## How to start – outline of steps

- Read over the introduction, even if you don’t understand a lot of it, and check the references being mentioned throughout.
- Read over the introductions of a couple of those, to get a better understanding of the context of your article/problem, see what else has been done in the area.
- Once you feel like you know the general (not all the details yet) idea of what’s being asked and how it’s being approached, read through the article
- The intent of reading it the first time is not to understand everything, and in fact you may not understand anything of some of the sections; it’s to be able to fill in the gaps on re-reads, and with other resources
- What might help during these steps:
- Find survey articles (google “survey article [my topic]”)
- Find PhD thesis or MSc thesis papers about your question or a related one (they might give more examples and details)
- Take notes on at least the introduction, and maybe the first section (at least for now, start at the beginning)
- Look for textbooks that explain these topics in more depth, especially if they have examples written out
- Look for seminars/talks about the paper

## If you’re stuck:

- Sometimes details are deeply hidden or omitted for page constraints
- An extended version of the paper may be on arxiv

- Be aware that there are gonna be typos (footnote: “However, when, as a graduate student, one encounters the task of reading a technical mathematical paper for the first time, it is often the case that one loses much of one’s higher reading skills, reverting instead to a more formal and tedious line-by-line interpretation of the text. As a consequence, a single typo or undefined term in the paper can cause one’s comprehension of the paper to grind to a complete halt, in much the same way that it would to a computer.” from Terry Tao’s blog)
- Compare with similar sections of the paper
- Recognize what the author is trying to do, and how the step fits into the overall argument, don’t just formally read line by line

- Try and find a simpler paper, or a paper which uses the same argument to solve an easier problem (check the references)
- A paper will usually tell you when they’re following another paper for a section of the proof

- Find something to try!
- Even if you’re completely lost on how to justify a step, just try the first thing which comes to mind. It might not work, but understanding why it doesn’t is still progress

- Find a way to turn large parts of the paper into one step
- A paper may be going through a very complicated construction or a long computation which can be summarized as simply “getting a bound” or something similar.
- Look at what the step you’re stuck on is trying to prove, and how it comes into play in the larger structure.
- In this case, there is no need to spend time understanding “unnecessary” parts of the proof, unless you’re incorporating the arguments into your own research

## General advice:

- Check your understanding of the ideas (not just the technical details)
- Can you approximately reconstruct the proof after looking at it
- Explain the paper to someone else (or to a rubber duck)
- Simple outline: first step leads to second, etc, in a few sentences

- Don’t be a passive reader!
- Ask yourself why the definitions are set up the way they are
- As you read statements of theorems, think of how you would approach proving it or disproving it before reading ahead in the paper
- Try to anticipate what results follow from theorems
- A math paper is a polished version of a longer process of trials and errors – recreate this process for yourself!

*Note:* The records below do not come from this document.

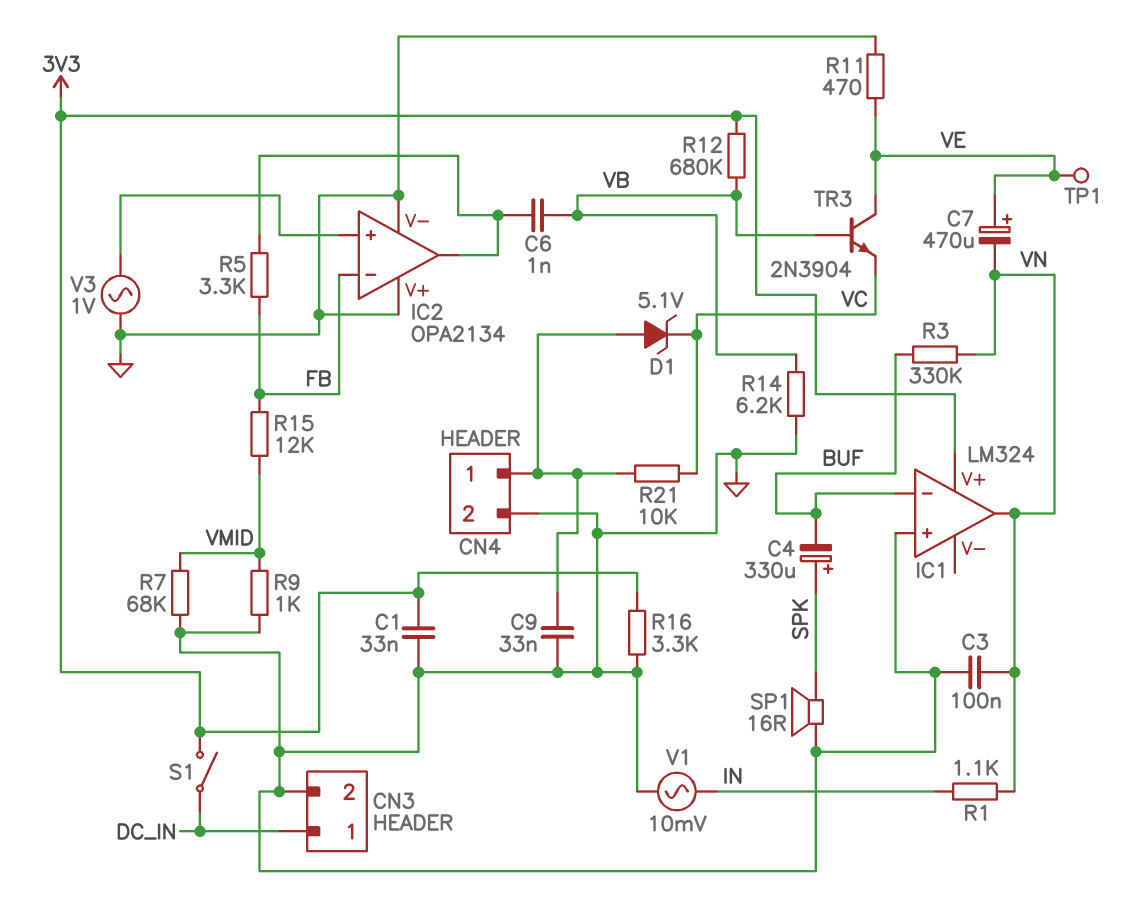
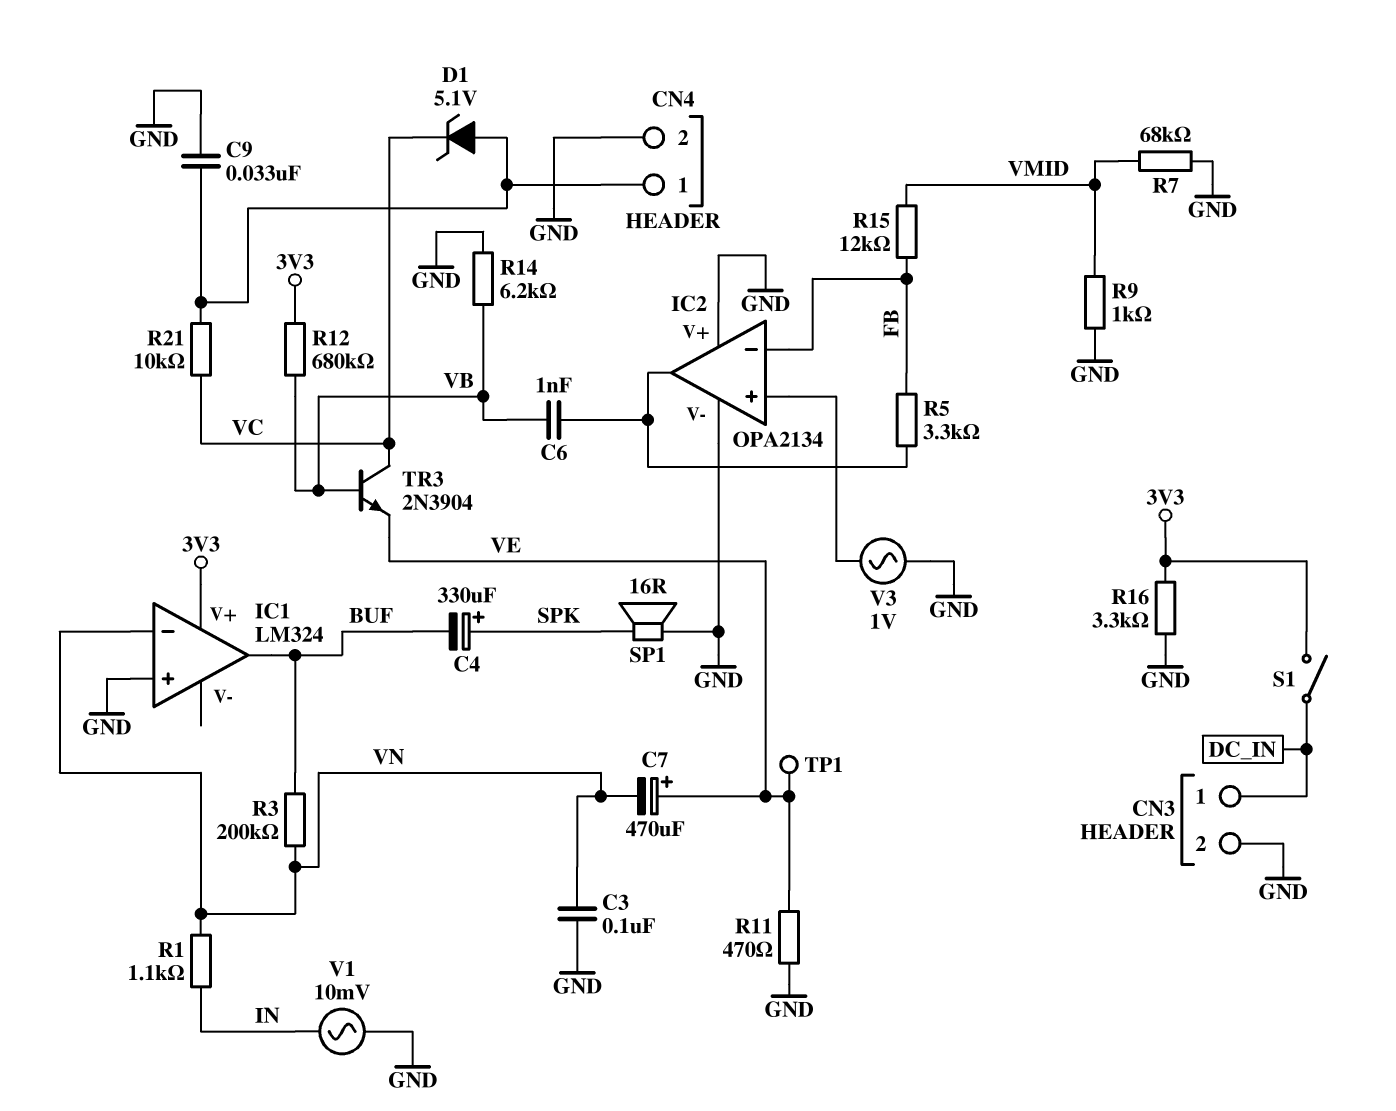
C1: 33nF (3V3, GND) -> none
IC1 pin in-: BUF -> VN
IC1 pin out: VN -> BUF
R3: 330k (BUF, VN) -> 200k (BUF, VN)
TR3: NPN 2N3904 (B VB, C VE, E VC) -> NPN 2N3904 (B VB, C VC, E VE)

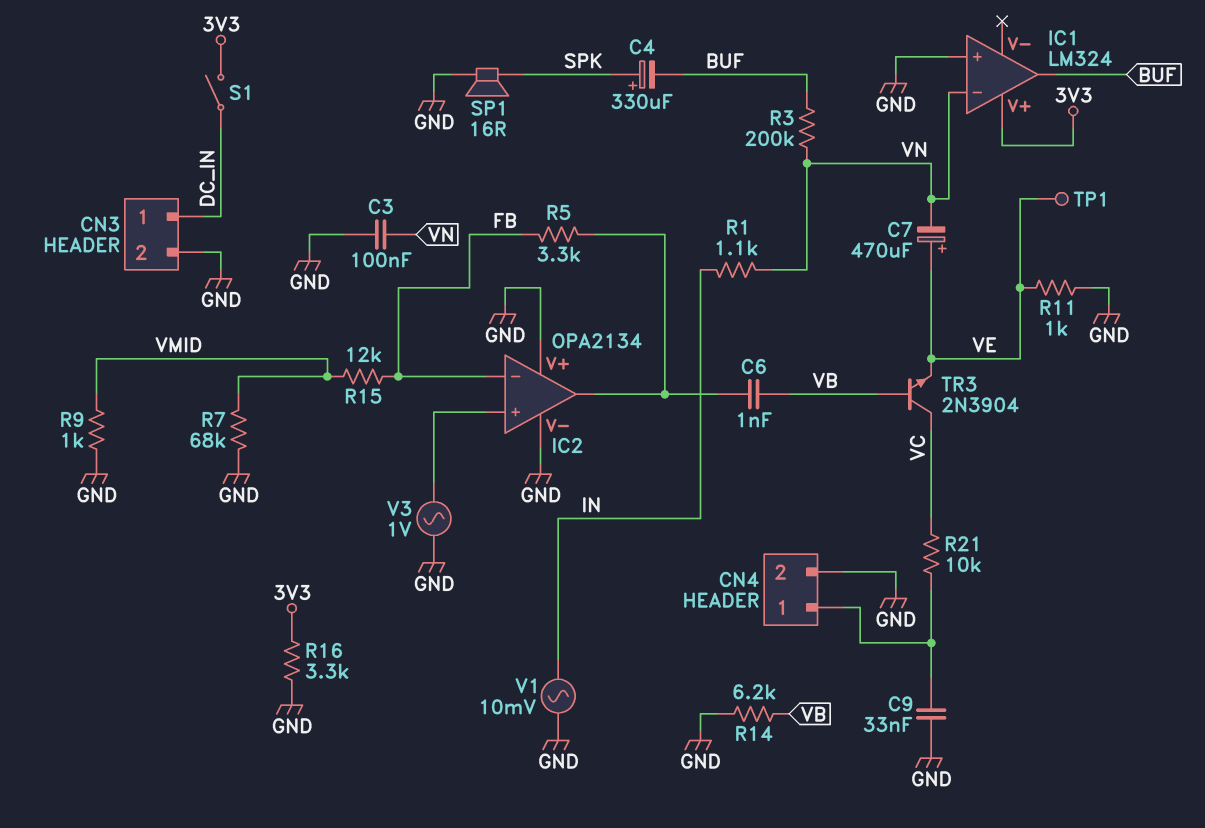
D1: zener 5.1V (A CN4/1, K VC) -> none
R11: 470 (GND, VE) -> 1k (GND, VE)
R12: 680k (3V3, VB) -> none

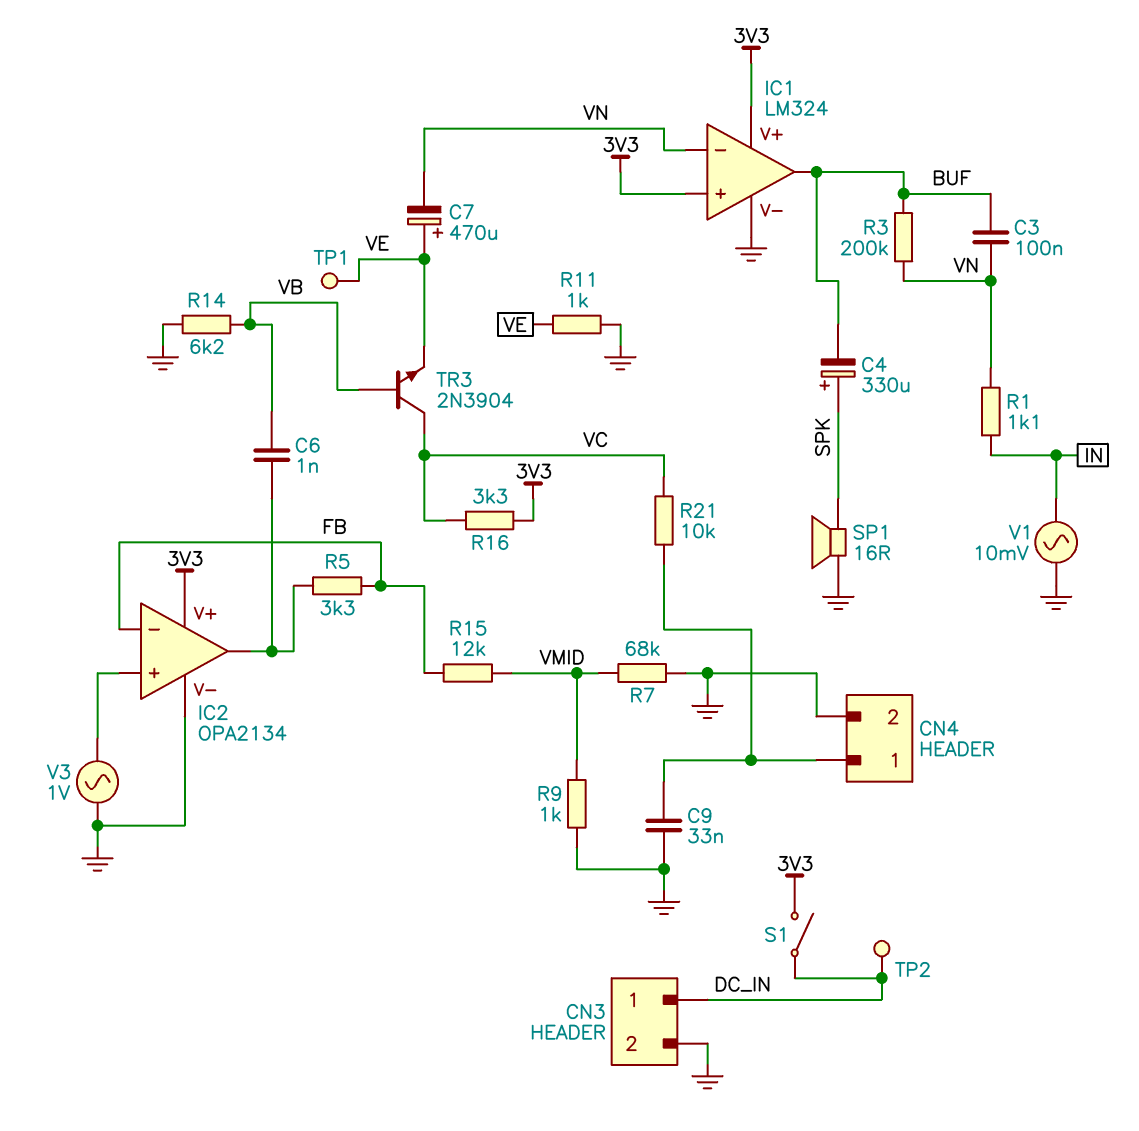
C3: 100nF (GND, VN) -> 100nF (BUF, VN)
IC1 pin V-: none -> GND
IC1 pin in+: GND -> 3V3
IC2 pin V+: GND -> 3V3
R16: 3.3k (3V3, GND) -> 3.3k (3V3, VC)
TP2: none -> test point (DC_IN)

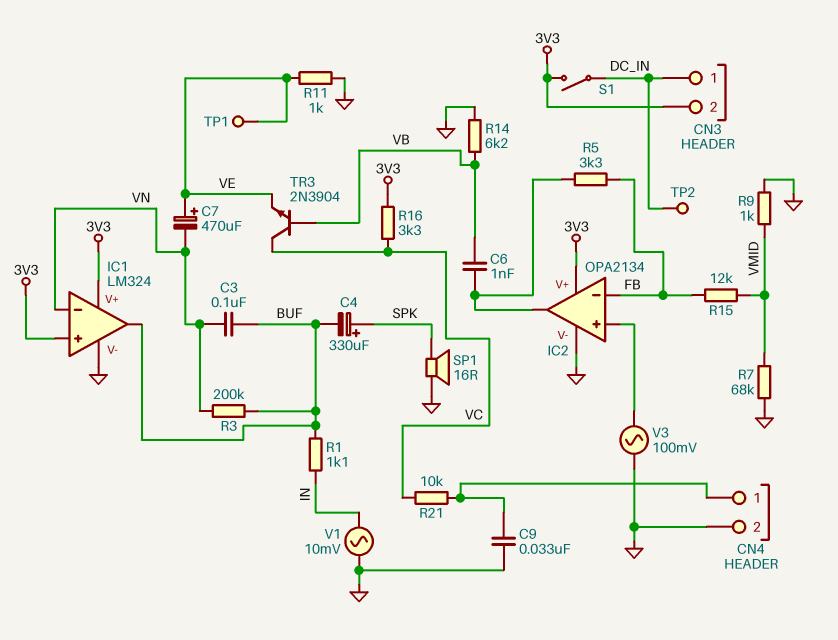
CN3 pin 2: GND -> 3V3
R1: 1.1k (IN, VN) -> 1.1k (BUF, IN)
V3: AC 1V (GND, IC2/in+) -> AC 100mV (GND, IC2/in+)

- Prioritise which parts to read and skip
- Don’t read everything in detail if the paper or a specific proof is very long
- Some parts of papers are there for completeness, but might not give a lot of interesting insights, skim or skip those
- Ask your supervisor for advice and insight into which parts are interesting general tools, which examples are important in your field, what is background reading, which parts you can skip

- Visualize abstract/general proofs
- Start with the proof/explanations of a special case
- Have a leading example, which you refer to as you read through the paper and check how the general results apply in practice – this will help you develop intuition for the problem
- (for graph theory) Draw a graph or example illustrating the important ideas or proofs of the paper

- Once you have a good understanding, think beyond the paper
- Check why all the assumptions are necessary – what happens when you drop one of them?
- Can the results be generalised further? If not, what are insightful counter-examples?
- Variations – How would the problem and results change if you slightly change the setting?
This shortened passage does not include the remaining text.